Adam Dudding writes in the Sunday Star Times about the involvement of kiwi scientist Dr David Krofcheck in the Large Hadron Collider, and his particular interest in the recent experiments with lead atoms.
Krofcheck is interested not only in the science – which could lead to breakthroughs in medical imaging – but is also proud of the dealmaking which allowed Kiwi scientists full access to all of the data coming out of the detector kiwi grad students helped build, and limited access to the data from the LHC’s other three detectors.

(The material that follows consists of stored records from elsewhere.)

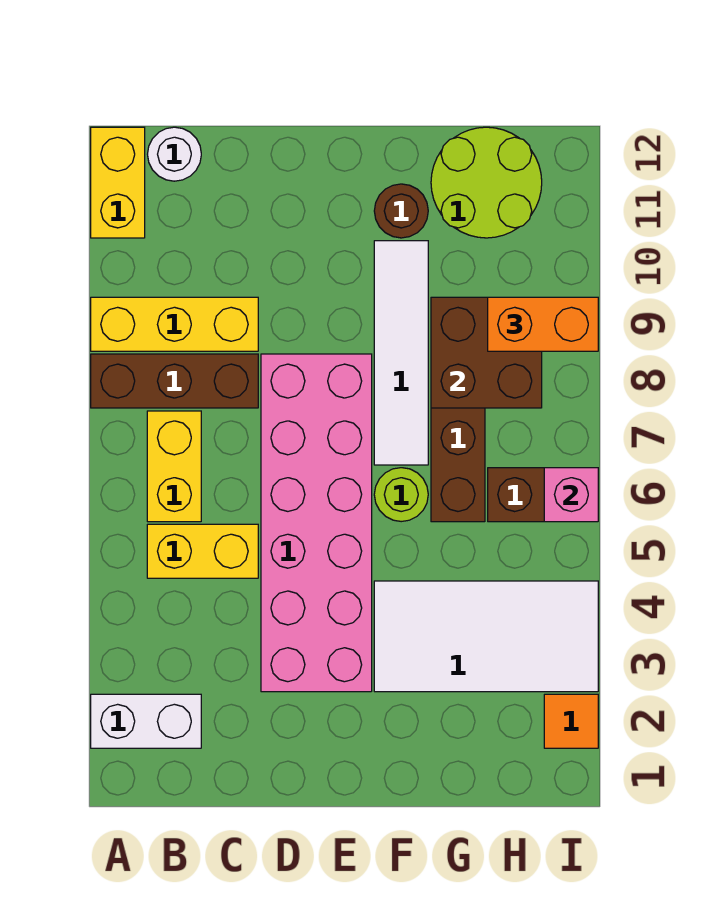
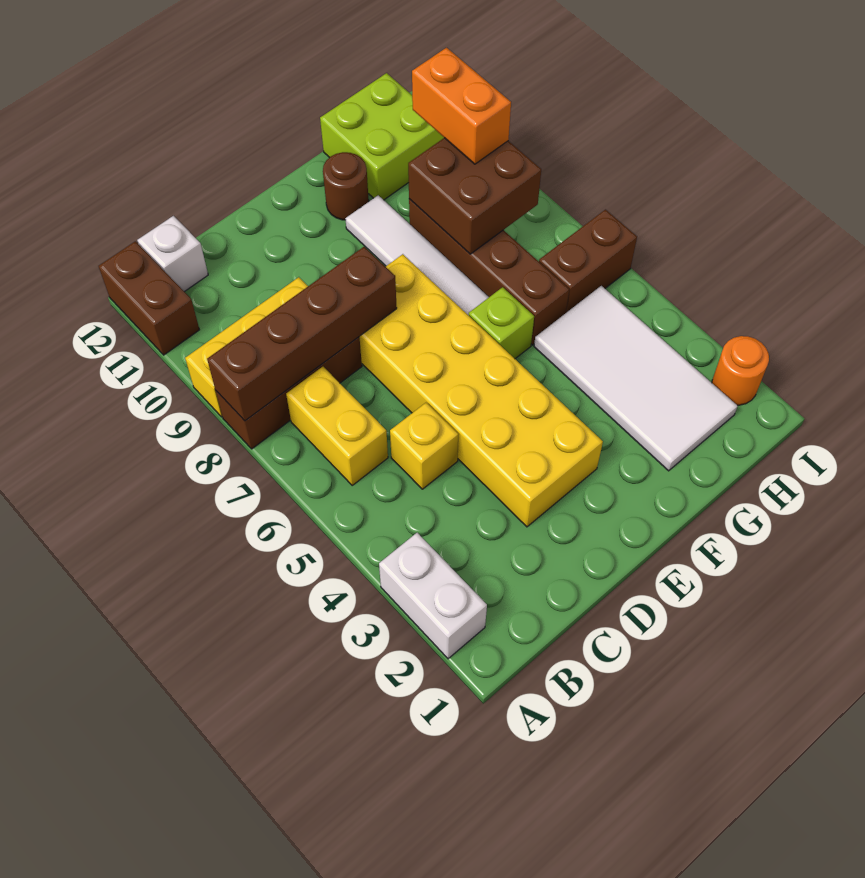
white brick A2:B2 level 1 -> white brick A2:A3 level 1
none -> brown brick A8:D8 level 2
yellow brick A11:A12 level 1 -> brown brick A11:A12 level 1
yellow brick B5:C5 level 1 -> yellow brick C5 level 1
white round brick B12 level 1 -> white brick B12 level 1
pink brick D3:E8 level 1 -> yellow brick D3:E8 level 1
white tile F3:I4 level 1 -> white tile G2:H5 level 1
lime round brick F6 level 1 -> lime brick F6 level 1
lime round brick G11:H12 level 1 -> lime brick G11:H12 level 1
orange brick H9:I9 level 3 -> orange brick H9:H10 level 3
orange tile I2 level 1 -> orange round brick I2 level 1
pink brick I6 level 2 -> none

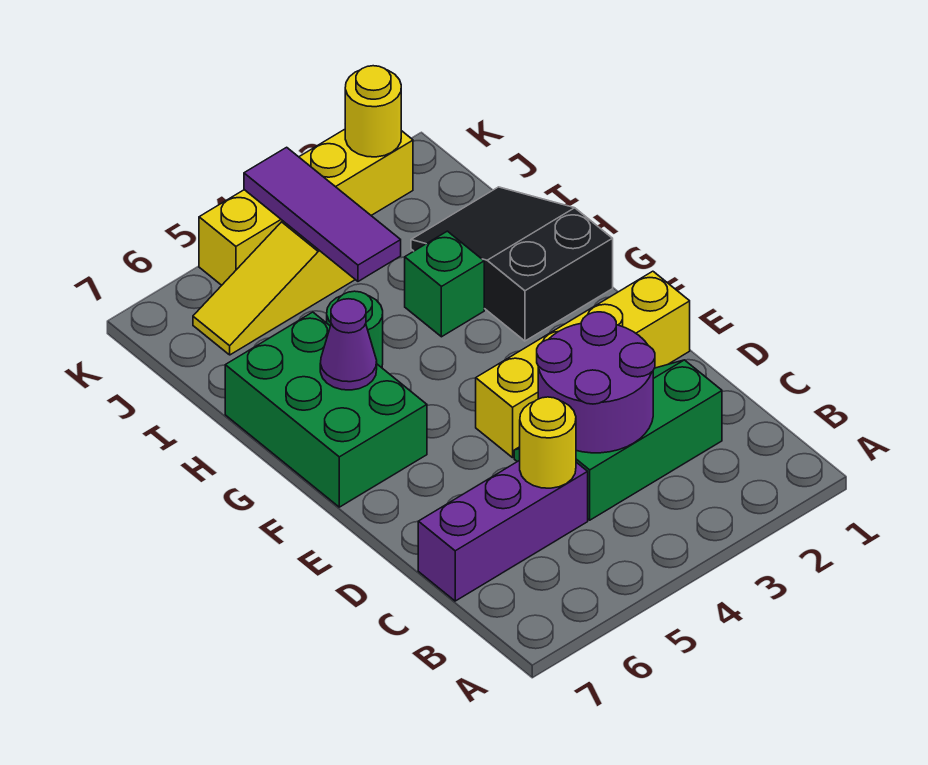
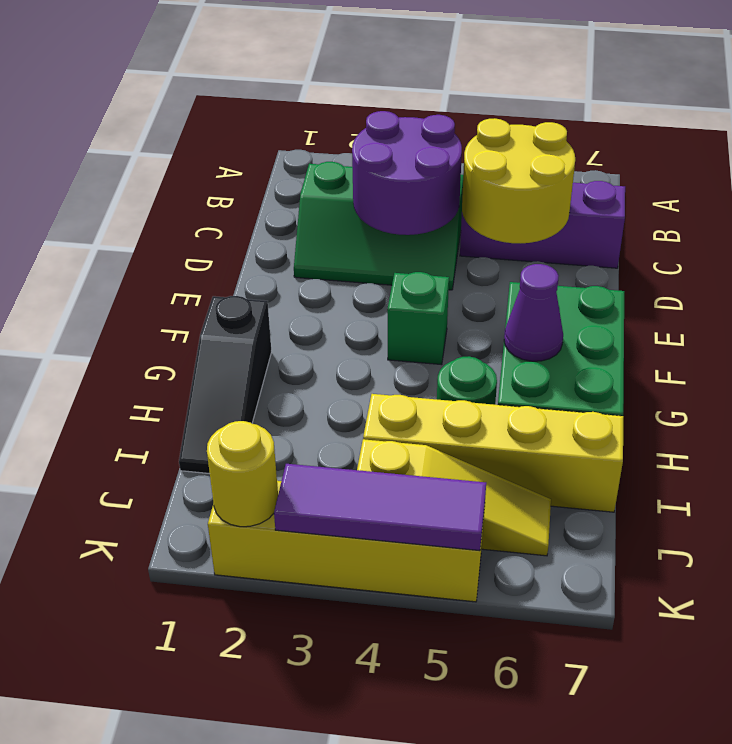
yellow round brick C5 level 2 -> yellow round brick C5:D6 level 2
yellow brick E1:E4 level 1 -> yellow brick I4:I7 level 1
black slope G1:I2 level 1 top G -> black slope G1:I1 level 1 top G
green brick H3 level 1 -> green brick F4 level 1
purple tile I4:K4 level 2 -> purple tile K3:K5 level 2

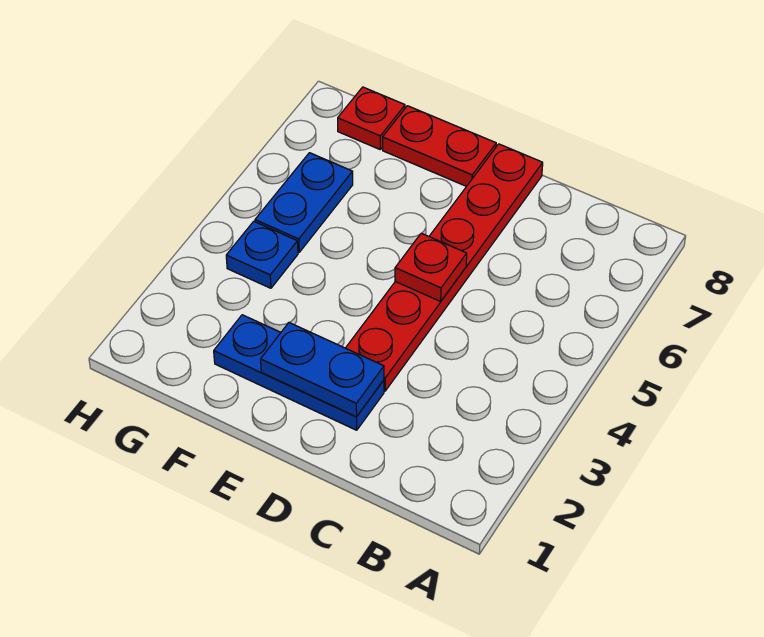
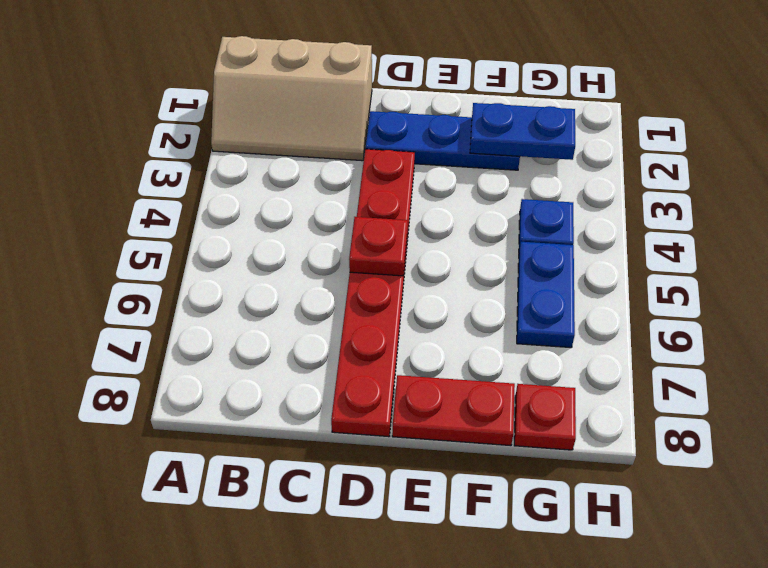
none -> tan slope A1:C2 level 1 top 1
blue plate D2:E2 level 2 -> blue plate F2:G2 level 2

An excerpt: (read in full here)
“New Zealand’s contribution to the construction of the 12,000 tonne, $650m CMS detector was small but vital – building sixteen 1cm-thick slabs of electronics-riddled plastic, each a metre long, which are installed at each end of the CMS. Called scintillators, they are part of the “trigger” system which swiftly decides which of the 40 million or so potential collisions that occur each second are sufficiently interesting to bother recording data from, as there isn’t sufficient computer space to record all the data from boring near-misses. Vitally, the Kiwi scintillators can also detect if the beam of fast-moving nuclei has gone drastically off target, triggering a safety switch that will “dump” the entire beam of particles screaming around the tunnel, redirecting it into a room-sized chunk of graphite where it will generate a bit of heat rather than frying the tightly packed tonnes of delicate sensors and electronics in the CMS.”